View on GitHub

Ü Programming Language

Dynamic stack allocations

Motivation

Sometimes it’s necessary in a function to create an array with size determined in runtime. The lifetime of this array should be bounded to scope, where it’s declared. Usually this size is small, but can sometimes require a lot of space, so, allocating a fixed-length storage may not be enough.

Other languages

Already in old versions of C language there was a built-in function named alloca. This function allocates a memory block on current stack frame. This allocation is as cheap as it can be - it requires only adjusting value in the stack pointer register. After a function finishes, all allocations made with alloca are freed just by restoring this stack pointer to previous value.
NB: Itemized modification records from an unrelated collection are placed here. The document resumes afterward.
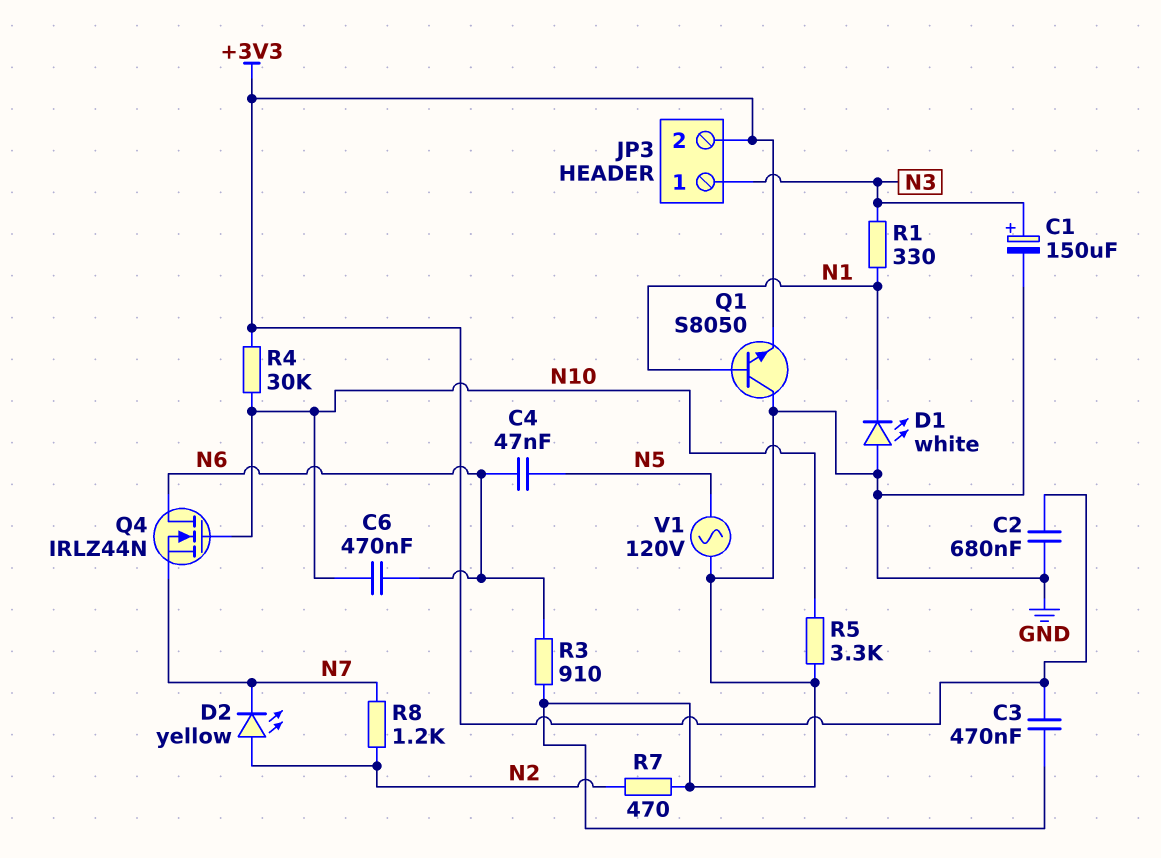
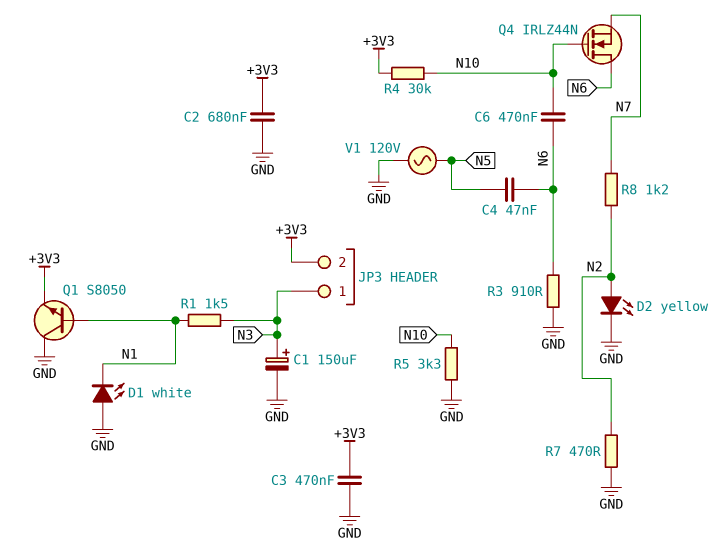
D2: LED yellow (A N2, K N7) -> LED yellow (A N2, K GND)
R1: 330 (N1, N3) -> 1.5k (N1, N3)

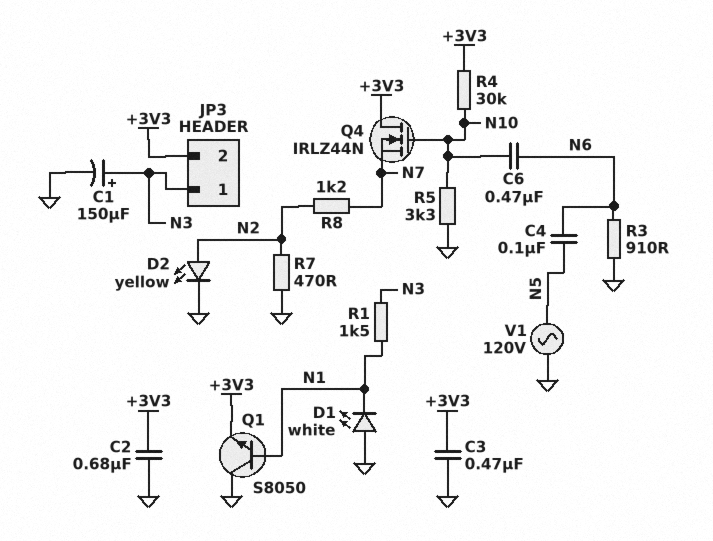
C4: 47nF (N5, N6) -> 100nF (N5, N6)
Q4: NMOS IRLZ44N (G N10, D N6, S N7) -> NMOS IRLZ44N (G N10, D +3V3, S N7)

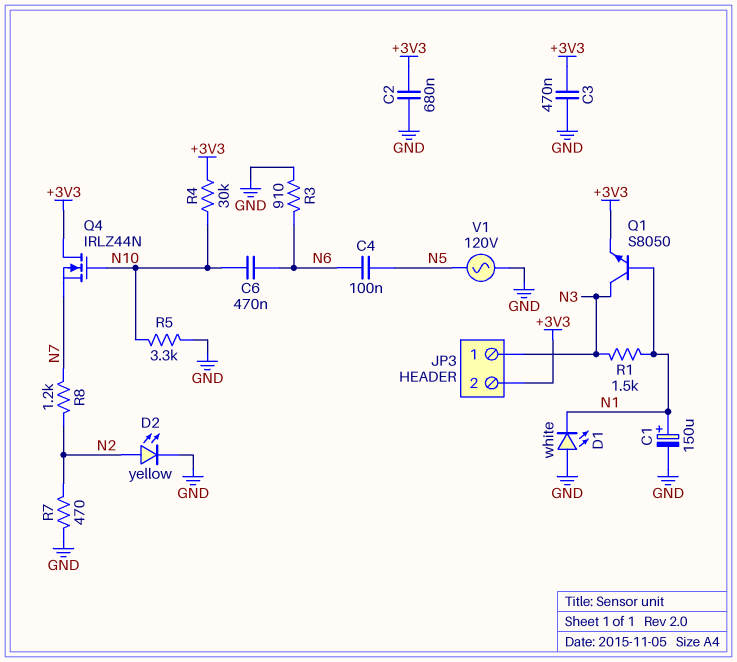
C1: 150uF (plus N3, minus GND) -> 150uF (plus N1, minus GND)
Q1: NPN S8050 (B N1, C GND, E +3V3) -> NPN S8050 (B N1, C N3, E +3V3)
C99 has a better version of this feature. It allows to declare stack arrays with size determined in runtime (so-called variable-length arrays). It works similar to manual usage of alloca function, but is slightly better. C compiler can free allocated memory for such variable-length array when it goes out of scope. This allows, for example, to use such arrays in loops, which isn’t practical with alloca. Sadly this feature is still missing in some C compilers, like MSVC.

GCC and Clang allow to use such arrays in C++ too (as language extension). Constructors and destructors for elements of such arrays are called properly, but only default-constructible types are supported. But this behavior is non-standard in C++.

The elephant in the room

So, if this feature is so useful, why isn’t it a part the modern C++ standards, like C++23? There are some problems with it.
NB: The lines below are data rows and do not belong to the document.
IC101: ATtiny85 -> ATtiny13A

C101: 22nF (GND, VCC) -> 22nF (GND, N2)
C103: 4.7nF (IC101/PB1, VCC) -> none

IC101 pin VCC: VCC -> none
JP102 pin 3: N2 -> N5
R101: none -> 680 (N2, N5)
First, in context of C++ such arrays are very limited because of restricted construction. There is no easy way to use anything except default constructor.
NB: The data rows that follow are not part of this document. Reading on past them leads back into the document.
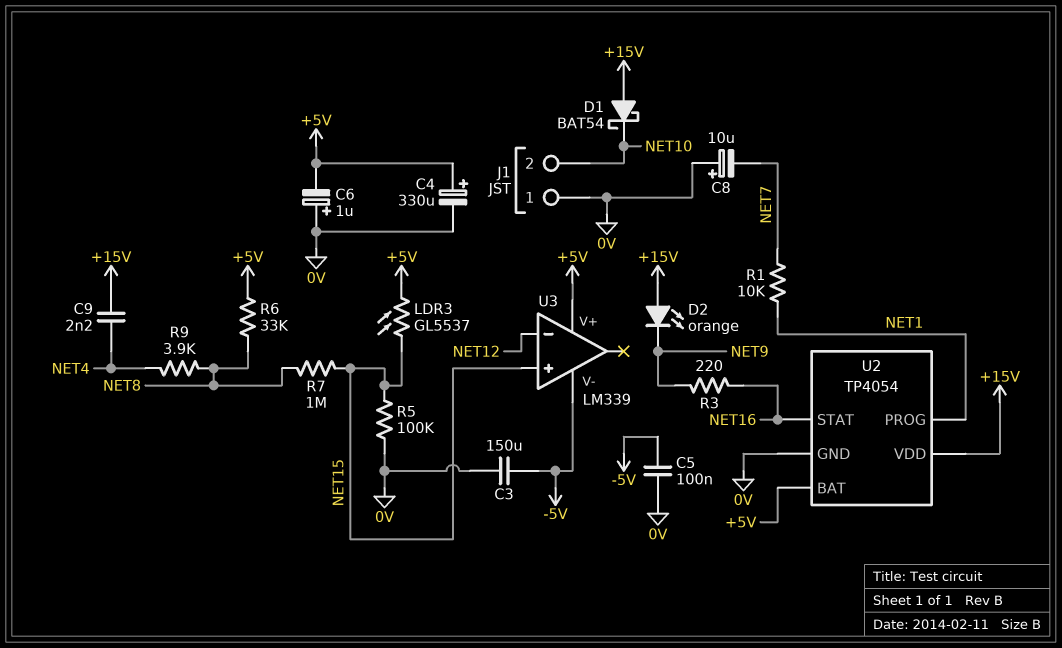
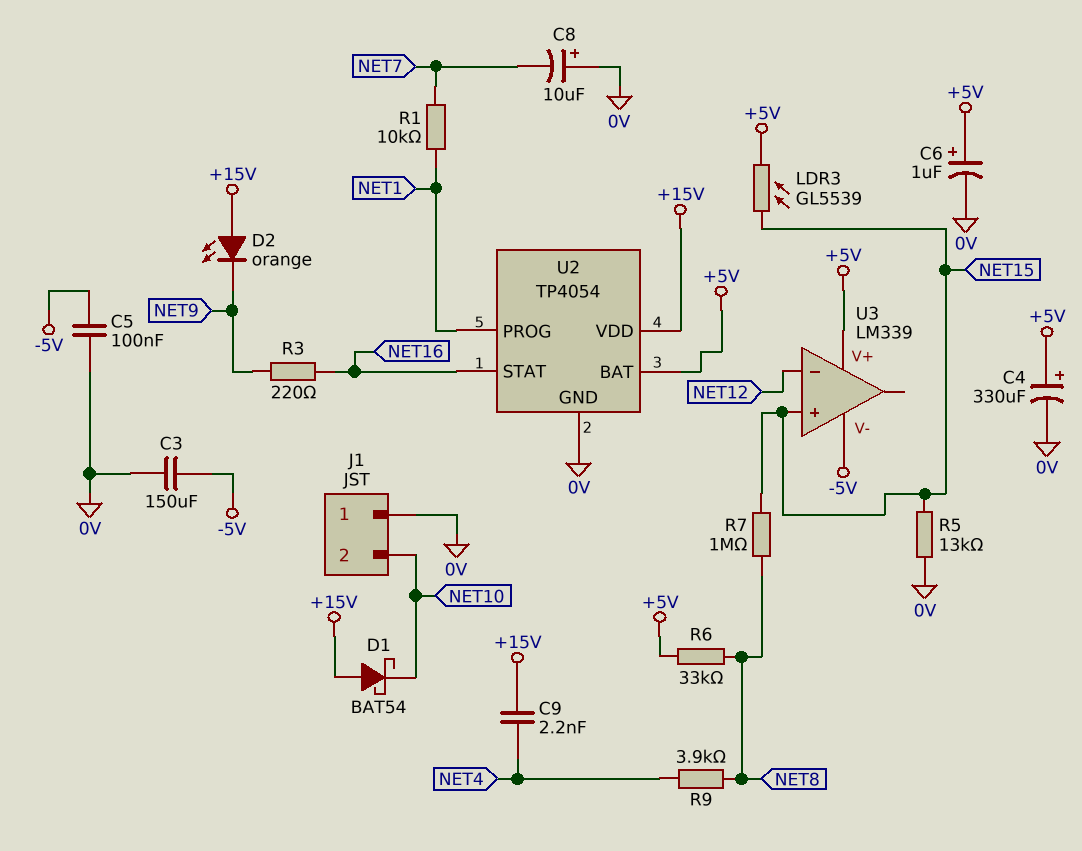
C6: 1uF (plus 0V, minus +5V) -> 1uF (plus +5V, minus 0V)
LDR3: GL5537 (+5V, NET15) -> GL5539 (+5V, NET15)
R5: 100k (0V, NET15) -> 13k (0V, NET15)

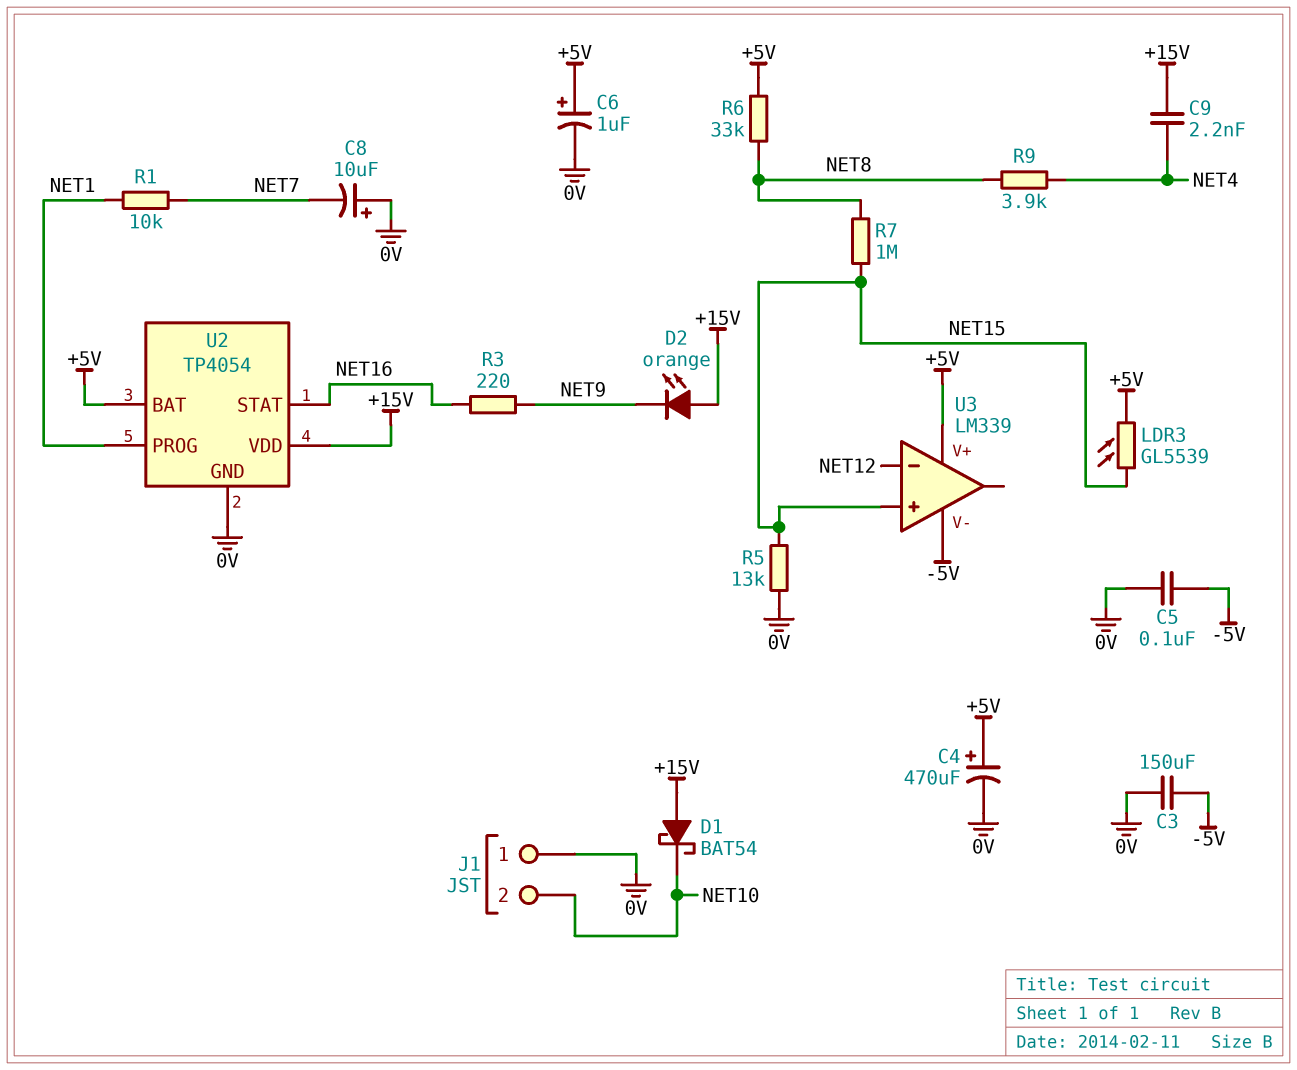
C4: 330uF (plus +5V, minus 0V) -> 470uF (plus +5V, minus 0V)

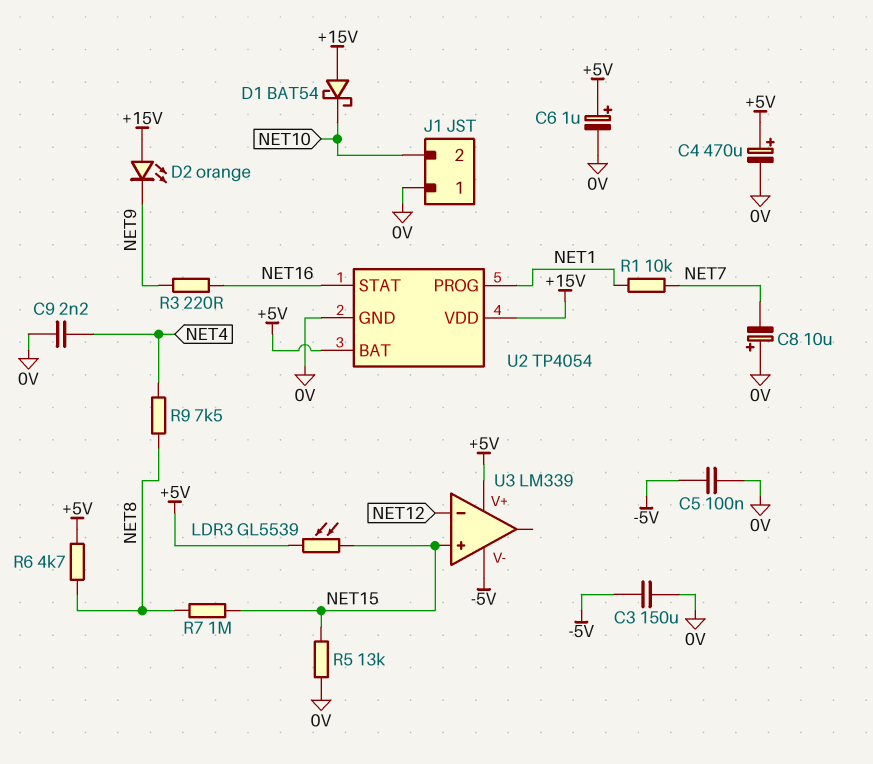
C9: 2.2nF (+15V, NET4) -> 2.2nF (0V, NET4)
R6: 33k (+5V, NET8) -> 4.7k (+5V, NET8)
R9: 3.9k (NET4, NET8) -> 7.5k (NET4, NET8)

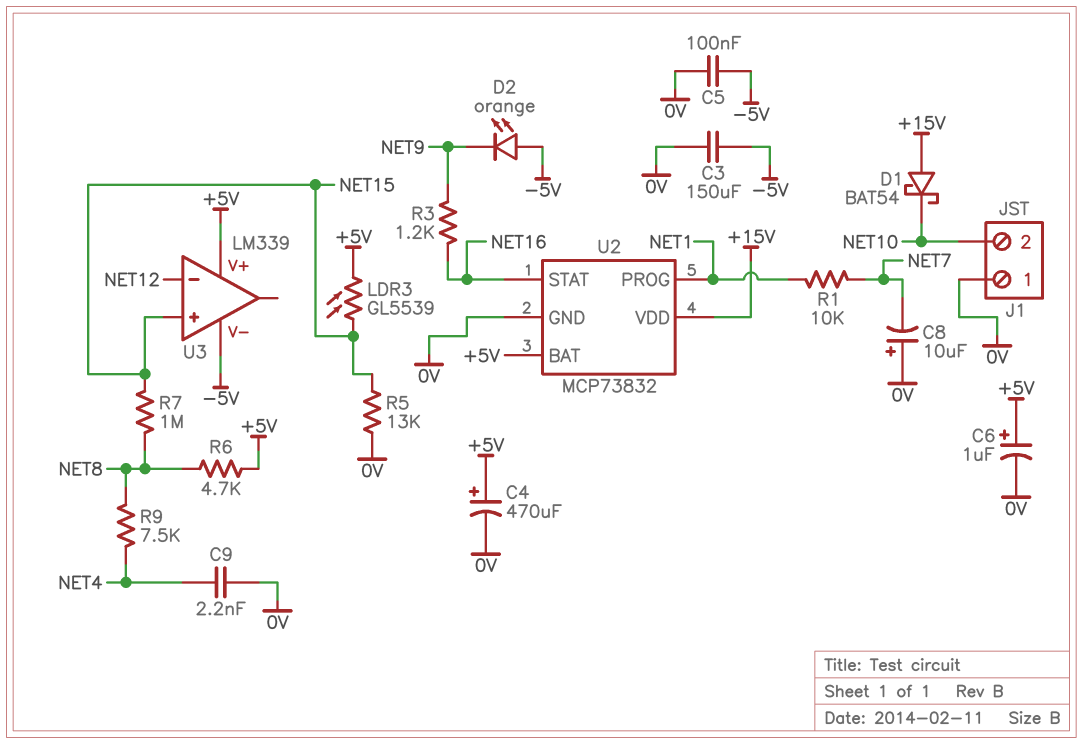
D2: LED orange (A +15V, K NET9) -> LED orange (A -5V, K NET9)
R3: 220 (NET9, NET16) -> 1.2k (NET9, NET16)
U2: TP4054 -> MCP73832

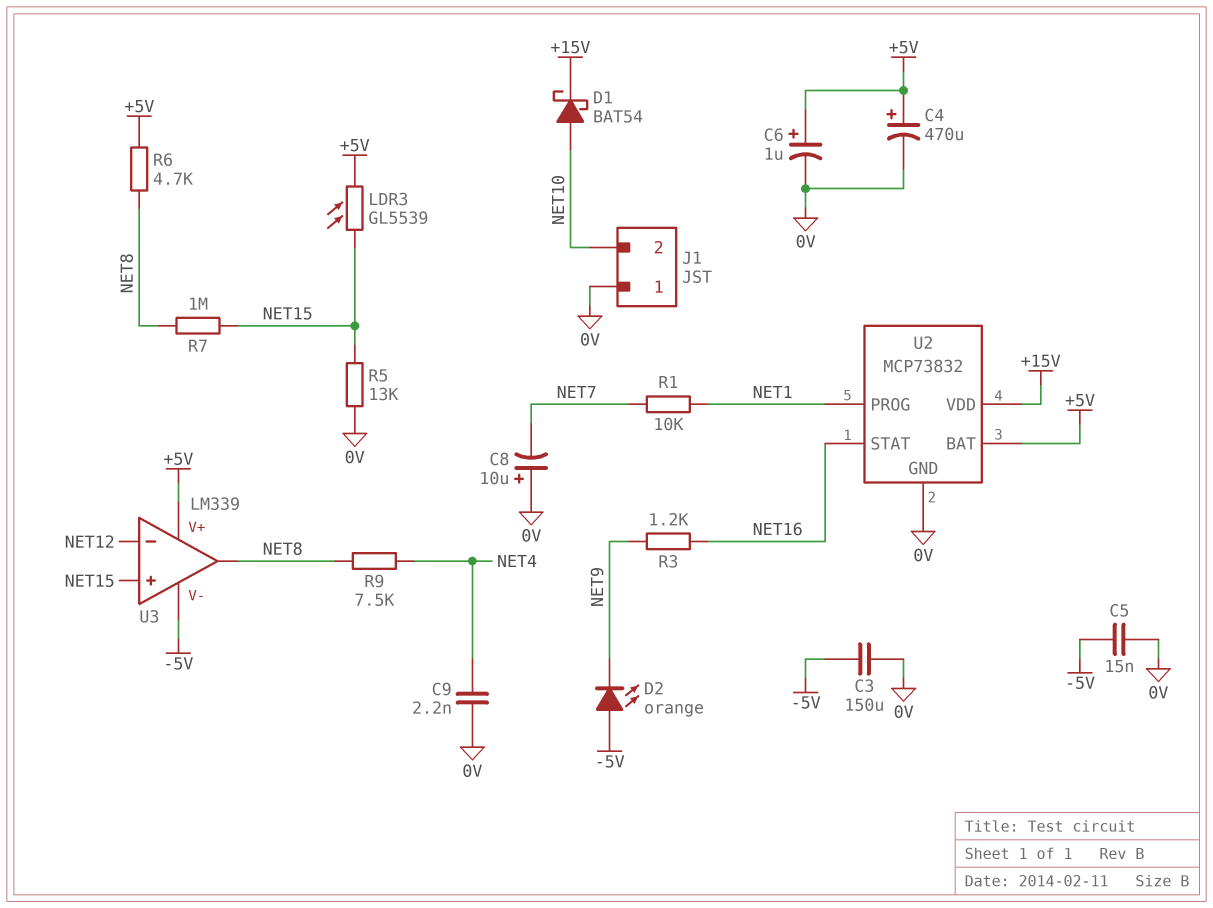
C5: 100nF (-5V, 0V) -> 15nF (-5V, 0V)
D1: schottky BAT54 (A +15V, K NET10) -> schottky BAT54 (A NET10, K +15V)
U3 pin out: none -> NET8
Second, such arrays are very error-prone. They use stack allocation and stack size is usually very limited, like 1MB default size on Windows or 8MB on Linux. So, it’s possible to cause stack overflow and thus program crash by using stack-allocated arrays.

MSVC tries to solve the stack overflow problem by introduction of the _malloca function. It’s similar to alloca, but allocates memory from heap for large block sizes (typically 1KB or more). But it’s not so easy to use as alloca - it requires manually calling _freea function to free potential heap allocation.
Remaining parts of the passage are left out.